“Emotions are kind of invisible to us in a lot of ways. We don’t control them, they just seem to happen,” according to Pete Docter, Pixar stalwart and writer/director for some of their quintessential films, like Monsters, Inc., Up, and most recently the “tween angst” hit, Inside Out, along with co-director and writer Ronnie del Carmen. Like the ’60s era sci-fi opus Fantastic Voyage, the film takes place mostly inside a human body – though instead of blood vessels as highways, we have the playgrounds and booby-trapped landscapes of id, ego, and in particular, those aforementioned emotions.
The film has clearly hit emotional chords of its own, winding up on numerous Top 10 lists, and landing as a frontrunner in Oscar’s best animated film category.

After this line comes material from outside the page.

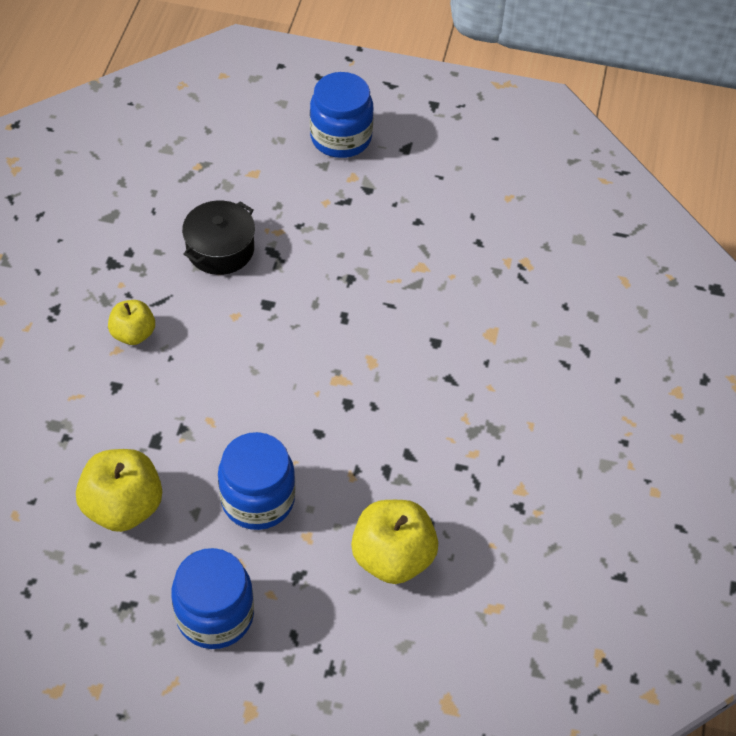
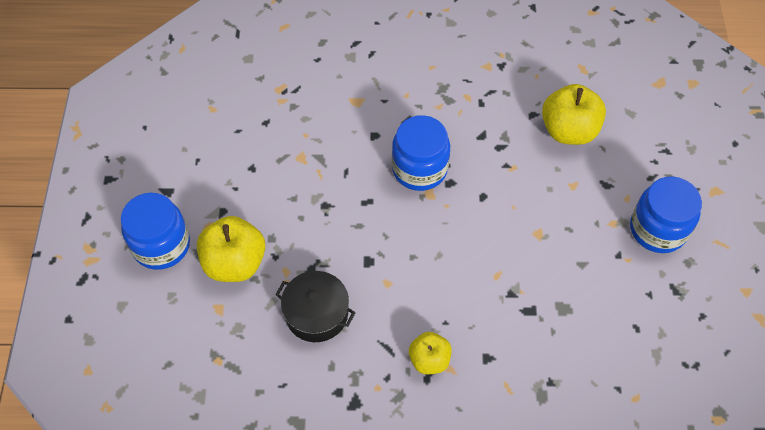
camera: 100 degrees left, 5 degrees up
(123, 507) = (597, 317): yellow apple -> yellow apple (235, 263)
(258, 499) = (555, 224): blue jar -> blue jar (419, 169)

For Docter, the process of developing the film was a familiar one stretching back to the studio’s earliest days in Pt. Richmond, before they wound up in their current Emeryville studio lot, back when Docter was one of the writers on the seminal Toy Story.
“After Up, I tried to think of things that would be interesting,” he said. “Then we hit on emotions.” But what about them?
“My first pitch had a kid – you zipped into his head.” And then that rough draft protagonist would get into various comic situations wondering whether to answer those emotions out loud.
It was hardly the first time an initial Pixar pitch grew into something more profound, during the studio’s vaunted development process. “If you look back – Monsters was totally different at the beginning. Up was about two princes that lived on a floating city; they fell off, and made friends with an aboriginal character.”
And similarly, things changed as radically for Inside Out. “My daughter, who was 11, was going through a big change at the time.” When Docter found himself bemoaning those changes from childlike innocence to adolescence, del Carmen, told him “look out – it gets worse.”
“Wait a minute,” he remembers thinking, “this is all related.”
From there, the idea moved into development, which “around here, lasts about a year and a half. We put together a treatment, and read that to a larger group,” which typically includes his fellow studio lynchpins like Andrew Stanton and John Lasseter. “They kick the heck out of it, with the intention of making it better.”
After all, one of the goals is to make “emotionally relevant stories, equally compelling to us as 40 year-olds.”
With Inside Out, they appear to have succeeded, though there’s another goal to all those months of kicking. “We want to get as close as we can to a 1:1 shooting ratio. When you’re into animation it’s horribly expensive.”
That ratio is obtained by building “the equivalent of nine or 10 story reels,” Pixar’s answer to previs or animatics. In that stage “there’s a lot of experimentation.” Though not usually with the voice actors, who “we record before we animate.”
With Inside Out, though, Docter says of the cast – which included Amy Poehling, Lewis Black, Mindy Kaling and Richard Kind among its vocal luminaries – “we had so many great improv actors that goof around, we said, ‘you know what, play around with this.’ Sometimes we would use those takes.”
Though he also allows that final versions of line readings can ultimately be spliced together from several different takes, improved or not.
Besides drawing inspiration from the cast, Docter noted that at Pixar in general, “we’re talking about films that have just come out,” naming The Revenant and Spotlight as two recent favorites. The latter film “got a lot of talk around here because its exposition was handled so well.”
“At the end of the day, the job of the film that we make is the same as a live action film. It’s supposed to move them and entertain them.”
Though of course there’s never any shame or offense, he adds – two emotions that might be familiar to Inside Out’s lead character, Riley – “in saying ‘it’s a great cartoon.’”
As for Docter, his next great cartoon won’t be a follow up to this one. “I’m interested personally in moving on and doing something new. You design these characters for a specific arc. You never plan for sequels.”
So when he mentions he’s at work on a fourth Toy Story, isn’t that a sequel to the film that built Pixar? “We’ve tapped into something that’s a new direction,” he said, since he’s scarcely allowed to say more than that. “It doesn’t feel like it is part of the original trilogy.”
You can be sure they will continue to “kick the heck of the story,” en route to making another “great cartoon.”